24 Sep 2019

Making The Case For Simpler Processes

Making The Case For Simpler Processes

Code is only valuable when it’s in production. Until then, it’s a liability. It is essential that we focus both on quickly delivering high quality software to our users and improving our processes to make that delivery easier.

High performing IT organizations recognize that software development is a process that begins with an idea, and finishes with code in the hands of their users, and tries to optimize the complete process, not just parts.

What is a High Performing IT Organization?

High performing IT Organizations are surpassing their competition in leaps and bounds. They ship product and change dramatically in a 6 month period. Facebook’s Employee Handbook has an interesting quote on the subject[0]:

The Quick Shall Inherit the Earth. Fast is better than slow. While slow is adding unnecessary embellishments, fast is out in the world. And that means fast can learn from experience while slow can only theorize. Those who ship quickly can improve quickly. So fast doesn't just win the race. It gets a head start for the next one.

These organizations do everything in their power to unlock the velocity of the developer. They are committed to breaking down the non-value add barriers that traditionally separate a dev from production. One of their prime directives is velocity, and they pursue it with complete commitment.

Why be a High Performing IT Organization?

Shipping code fast isn’t the goal of being a high performing IT organization, it’s just one of the ways we get to the place we want to be.

If you look at the statistics, High performing IT organizations:

  • Have a failure rate less than 15%
  • Spend 20% more time on planned work
  • Spend 22% less on unplanned work
  • Have a Mean Time To Recovery (recovering from an issue in Production) of less then an hour
  • Ship product 24 times more often.

By contrast, lower performing IT Organizations have a failure rate of 30~45% and will have a Mean Time To Recovery of a day or more [1].

High performing IT organizations spend more of their time on value producing work, and less time firefighting.

How do they do it?

One of the most fundamental principles is to simplify processes that get in the way of providing value to our customer.

There are some key practices that separate these high performing IT Organizations from others. They heavily invest in:

  • Continuous Integration so that new code is always tested against the latest version
  • Continuous Deployment so that they are used to releasing software quickly to let it realize its value
  • Test Automation rather than manual gates so that developers receive rapid feedback and quality is assured.

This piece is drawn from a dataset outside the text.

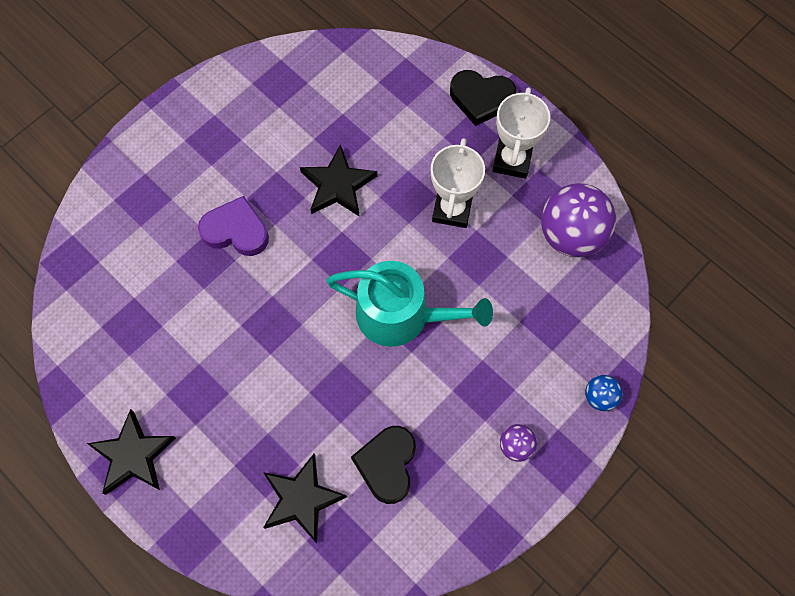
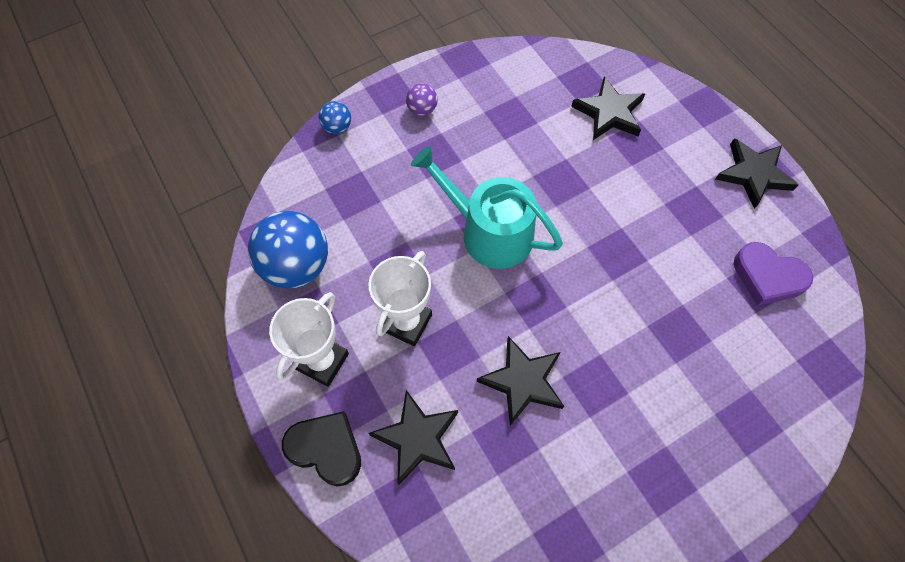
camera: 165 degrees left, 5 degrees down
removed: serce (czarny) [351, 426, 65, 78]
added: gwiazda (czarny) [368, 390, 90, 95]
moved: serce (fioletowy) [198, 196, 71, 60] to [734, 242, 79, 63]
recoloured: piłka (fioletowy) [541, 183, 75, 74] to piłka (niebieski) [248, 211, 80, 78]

By contrast some common industry practices have been not shown to correlate with being a high performing IT organization, and in some cases, are negatively correlated:

  • Having the Quality Assurance Teams creating tests instead of having developers own them
  • On demand test environments rather than automated unit tests that run locally and without external dependencies.

These organizations have invested in processes that allow them to ship product with the least amount of friction with quick feedback loops while sharing the responsibility of stability [1]. The result is twofold: One, the developer feels a bigger sense of responsibility for production stability. Secondly, the developer gets faster feedback about code changes, and has a greater ability to understand the problem and fix it quickly, even before production.

Why do these practices create High Performance?

This starts to make sense when we look at the total cost of fixing bugs during various stages of the SDLC.

The cost of bugs increases by orders of magnitude the longer it takes to discover [2].

NASA had found there was a 7X increase in cost when a bug was found at the Integration testing phase (systems talking to other systems) and a 100X increase in cost when found in production [3]. Organizations have also found that humans are typically bad at identifying issues at code review time [4].

High performing IT Organizations are able to ship more product because they attain massive savings through tight feedback loops that run as close as possible to the developer at the time of coding, directly on their workstation. They are also able to change the purpose of the code review from “does this code work?” to “does it provide value to the end customer?” [4].

How to do Tight Feedback Loops right

Having fast and reliable feedback loops that run close to the developer is possible. Etsy invested heavily in analyzing their testing methods. They approached it with a divide and conquer strategy. Etsy’s core test suite runs 4500 checks within a minute. Their integration tests stub out dependent services. Their smoke tests are basic CURL checks against a deployed application. They only rely on their End to End tests to check a few of their core use cases [5].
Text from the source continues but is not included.